On remarquera au passage que ce glissement dans une sorte de résistance, vers une bulle d’un temps autre (pas tout de suite, pas encore, que peut-on espérer de mieux ?), ce fait dans le décalage syntaxique de Jeanne Borentsztajn. On passe de cette langue blanche, sous-écrite, à une proposition presque de trop. Intrusion d’une autre logique. Alors, les relations amoureuses sont montrées pour ce qu’elles sont aussi : un ferment social. Société de douce surveillance, la solitude y demeure souverain danger. On adjoint à Tom, Arman. Sorte de frère à l’invasive et normative bienveillance. Mariage sur dossier, la plus sûr de faire, comme on disait, rentrer dans le rang. Pour une histoire de chemise, tout est suspendu. Tom ne rencontrera pas immédiatement Marta. Première suspension, première rébellion. Le début de l’invention d’autre chose.

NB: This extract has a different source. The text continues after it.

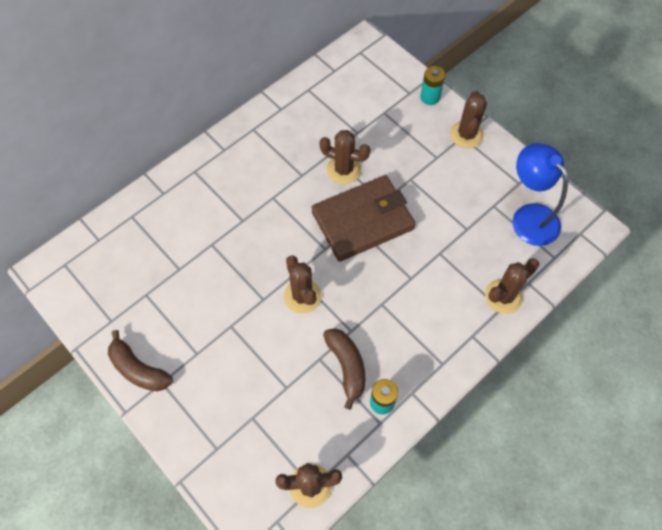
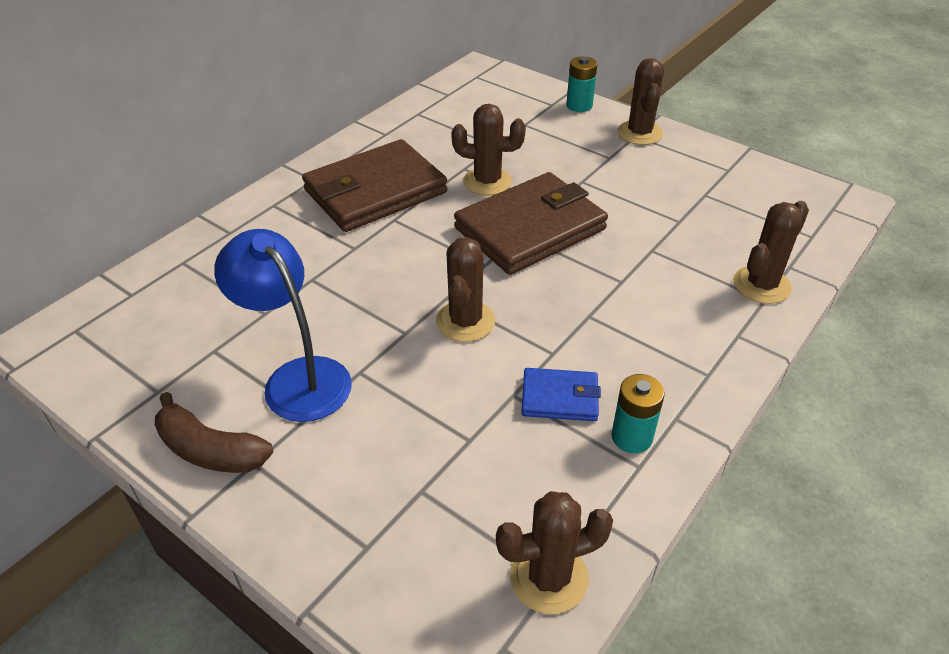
camera: 10 degrees left, 20 degrees down
(264, 168) = (375, 191): none -> brown wallet
(302, 296) = (465, 321): brown cactus -> brown cactus turned 45 degrees clockwise
(347, 366) = (560, 398): brown banana -> blue wallet
(529, 216) = (756, 199): blue lamp -> blue lamp (297, 378)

Un fil à mettre entre nous deux, assez fort pour nous lier assez long pour nous laisser de l’espace, invisible pour qu’il ne rende pas les autres jaloux, immatériels pour qu’il ne nous rende pas maladroit.

Une belle définition de l’amour quand il demeure dans sa virtualité, un fil fantôme, vestige de cette chemise tâchée qui n’a pas permis la rencontre, qui suspend la présence. Tom devient lui-même un fantôme, il hante son lieu de travail. Éloge de l’immobilité, de l’attention aux objets, aux histoires et autres films en noir et blanc. Les rêves qui reviennent. Fragile parenthèse dans ce roman qui parvient à maintenir l’étrangeté.